In article <3v6782$ktd@brahms.udel.edu>,
John D McCalpin <mccalpin@brahms.udel.edu> wrote:
>In article <48@mint.ukc.ac.uk>,  <P.H.Welch@ukc.ac.uk> wrote:
>>
>>          Crisis in High Performance Computing - A Workshop
>>          -------------------------------------------------
>>
>>State-of-the-art high performance computers are turning in what some
>>observers consider woefully low performance figures for many user
>>applications.  [...]
>>Efficiency levels for ``real'' HPC applications are reported (e.g.
>>by the NAS parallel benchmarks) ranging around 20-30% (for some 16-node
>>systems) to 10-20% (for 1024-node massively parallel super-computers).
>>Are low efficiencies the result of bad engineering at the application
>>level (which can be remedied by education) or bad engineering at the
>>architecture level (which can be remedied by <what>)?  
>
>Most applications that I have seen have poor performance levels
>as noted above.  These fall into two categories:
>
>(1) Limited by scalability/latency effects
>
>(2) Limited by poor single cpu performance
>
>The latter case is very commonly due to memory bandwidth limitations
>on the RISC processors used to build scalable parallel machines.
>This is very clearly documented for a wide variety of systems,
>including some of the big parallel machines, in my report on
>the STREAM benchmark:
>
>	http://perelandra.cms.udel.edu/~mccalpin/hpc/stream
>
>The only "cure" is to switch to algorithms with much better cache
>re-use, but which maintain fairly large granularity.  In fluid
>dynamics, this means dropping finite difference and low order finite
>volume schemes and switching to high order finite element or spectral
>element schemes.  In my area of ocean modelling, we see >80 MFLOPS per
>SP2 node for a spectral finite element code, while our finite
>difference competitors are seeing 8-10 MFLOPS per node on T3D or CM-5
>machines.

Ah yes, but different algorithms, which these most surely are, have
differing amounts of flops-to-solution, and different "typical" performance
rates, even on a Cray C-90, and so comparing MFLOP rates is a trifle
ingenuous, wouldn't you say?

What difference does it make if your algorithm goes like a hurricane
in the functional units but takes longer to reach the solution than something
more sophisticated that sort of breezes along, getting to the desired
point sometimes 2-4x faster?

MFLOP rates really aren't the bottom line: it's time-to-solution.

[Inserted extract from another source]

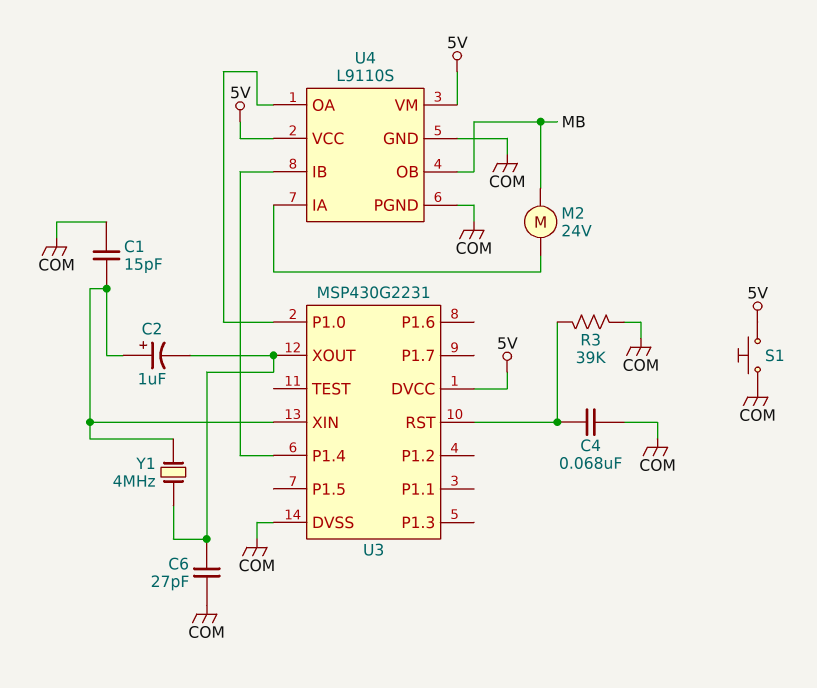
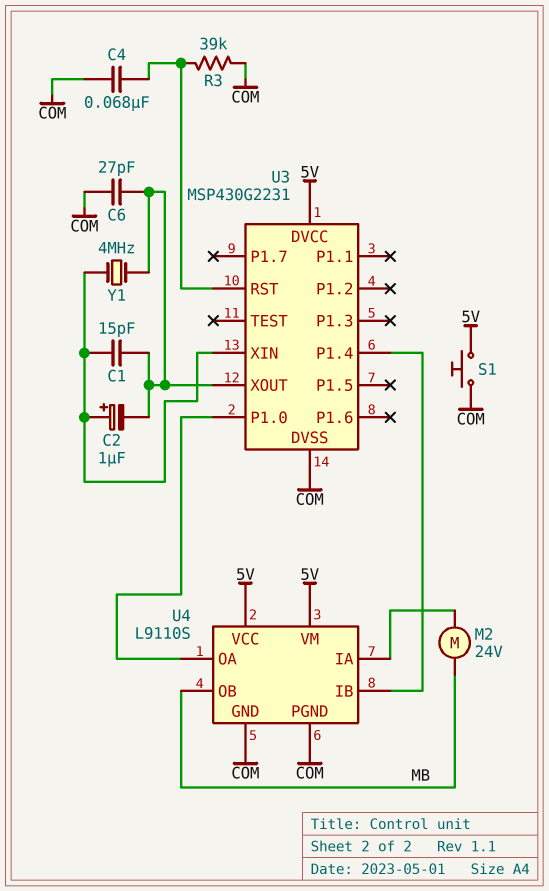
C1: 15pF (COM, U3/XIN) -> 15pF (U3/XIN, U3/XOUT)

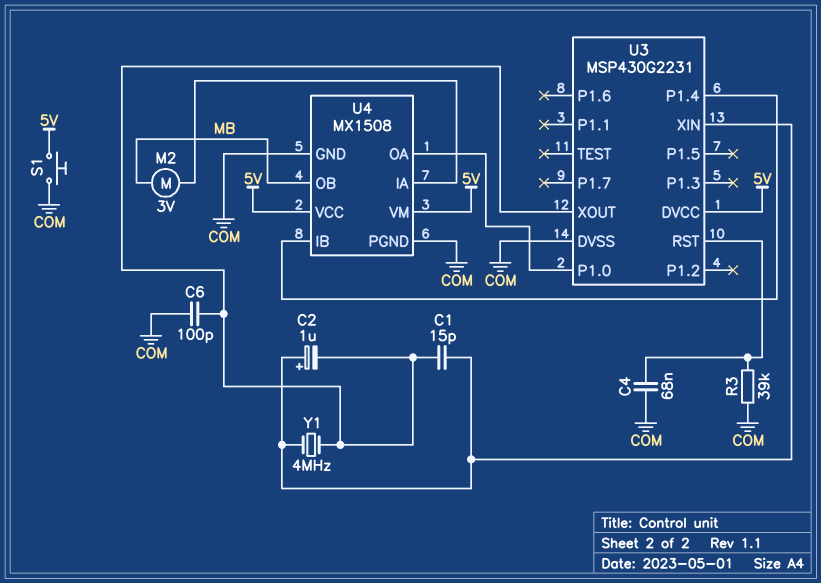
C6: 27pF (COM, U3/XOUT) -> 100pF (COM, U3/XOUT)
M2: motor 24V (MB, U4/IA) -> motor 3V (MB, U4/IA)
U4: L9110S -> MX1508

(examples abound, even in the seemingly homogeneous "field" of
 finite difference computations.  For three quite standard approaches,
 with radically different mem/flop-rate trade-offs, see any NAS
 Parallel Benchmark Report, and look at the sp, bt, and lu statistics.)

>
>I should note that the next generation of cpus will have significantly
>enhanced bandwidth, but in the context of the huge increases in cpu
>performance, the overall balance is not going to be significantly
>improved --- you can still expect to see 10% efficiencies, but it will
>be 10% of 400-600 MFLOPS instead of 10% of 100-150 MFLOPS.

If the code is DRAM memory bandwidth limited now, it will be so with
these newer cpus, and the performance increases will be modest.
Not so for cache based algorithms, such as the level-3 blas.

Best regards,
Russell
http://www.geli.com

>--
>John D. McCalpin		 mccalpin@perelandra.cms.udel.edu
>Assistant Professor, College of Marine Studies, Univ. of Delaware 
>	http://perelandra.cms.udel.edu/~mccalpin
>